The Organization of American States held an emergency meeting in Washington to try to calm one of the region's worst political showdowns in years. Colombia apologized for the attack, but Ecuador wasn't satisfied, calling for OAS to investigate.

The confrontation pits U.S.-backed Colombia against Venezuela's leftist President Hugo Chavez and his allies. Colombian and Ecuadorean officials, meanwhile, traded accusations in the United Nations and the International Criminal Court.

At a U.N. disarmament meeting in Geneva, Colombian Vice President Francisco Santos said the rebel Revolutionary Armed Forces of Colombia, or FARC, was trying to acquire radioactive material that could be used to make dirty bombs.

Without giving details, he said evidence was found in computers found with the body of Raul Reyes, a top FARC commander who was killed along with 23 other rebels in the Colombian operation in Ecuador.

But documents shared Tuesday with reporters in Colombia didn't support the allegation, indicating instead that the rebels were trying to buy uranium to resell at a profit.

Several Latin American leftist leaders have suggested the United States was intimately involved in executing the raid that killed Reyes.
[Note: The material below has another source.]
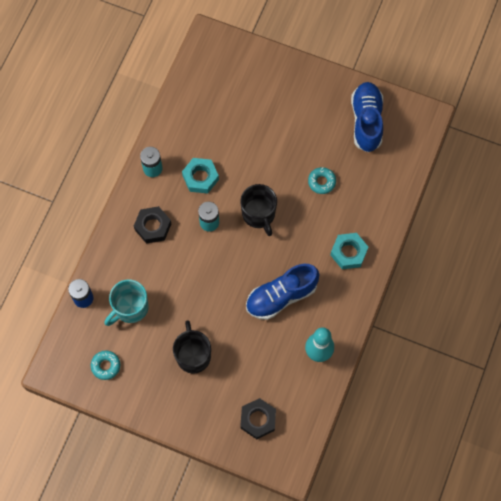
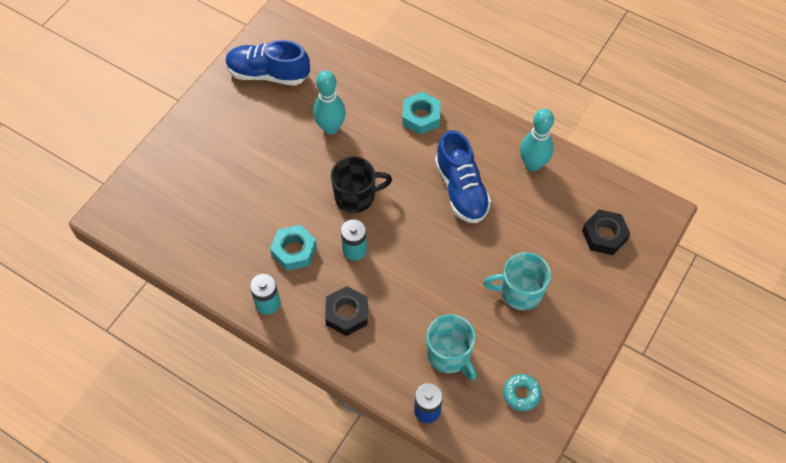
camera: 80 degrees left, 10 degrees down
(193, 355) = (520, 292): black mug -> turquoise mug
(321, 182) = (331, 128): turquoise donut -> turquoise bowling pin

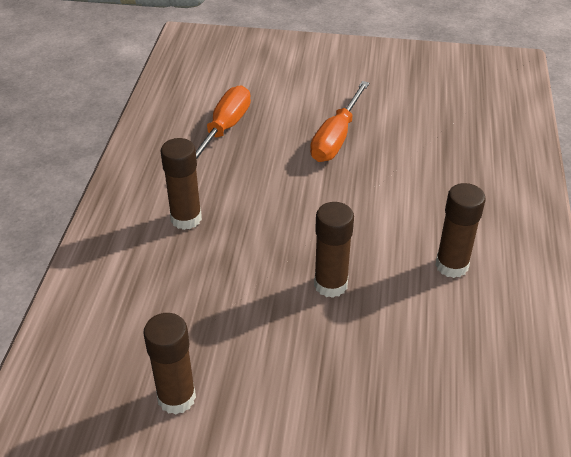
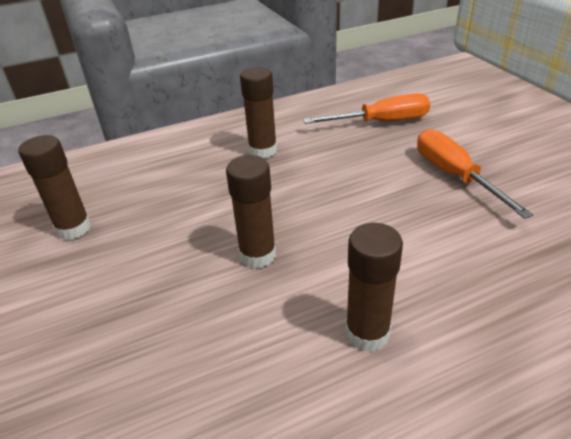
camera: 60 degrees right, 5 degrees down
(336, 137) = (454, 176): orange screwdriver -> orange screwdriver turned 75 degrees clockwise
The Colombian military has said U.S. satellite intelligence and communications intercepts have put the FARC on the defensive.

On Tuesday, the U.S. Southern Command would neither confirm or deny American military participation.

"We do provide intelligence support to partner nations, but I can't get into details on operations," spokesman Jose Ruiz said.

Chavez, who sympathizes with the leftist rebels, condemned the killing and angrily ordered about 9,000 soldiers - 10 battalions - to Venezuela's border with Colombia. He warned Colombian President Alvaro Uribe that any strike on Venezuelan soil could provoke a South American war.

President Bush said the United States will stand by Colombia and criticized Venezuela's government for making "provocative maneuvers." Colombia has received some $5-billion in U.S. aid to fight drugs and leftist rebels since 2000.

The biggest losers in the turmoil appear to be hostages that FARC rebels have held for years, pending a swap with rebel prisoners.

Ecuador and France said they had been communicating with Reyes to secure a hostage release when Colombia's air force crossed the border to bomb his jungle camp.

"I'm sorry to tell you that the conversations were pretty advanced to free 12 hostages," Ecuador's leftist president, Rafael Correa, said in a nationally televised address.

French Foreign Ministry spokeswoman Pascale Andreani confirmed that France was in contact with Reyes as well, and that "the Colombians were aware of it."

Information from the New York Times was used in this report.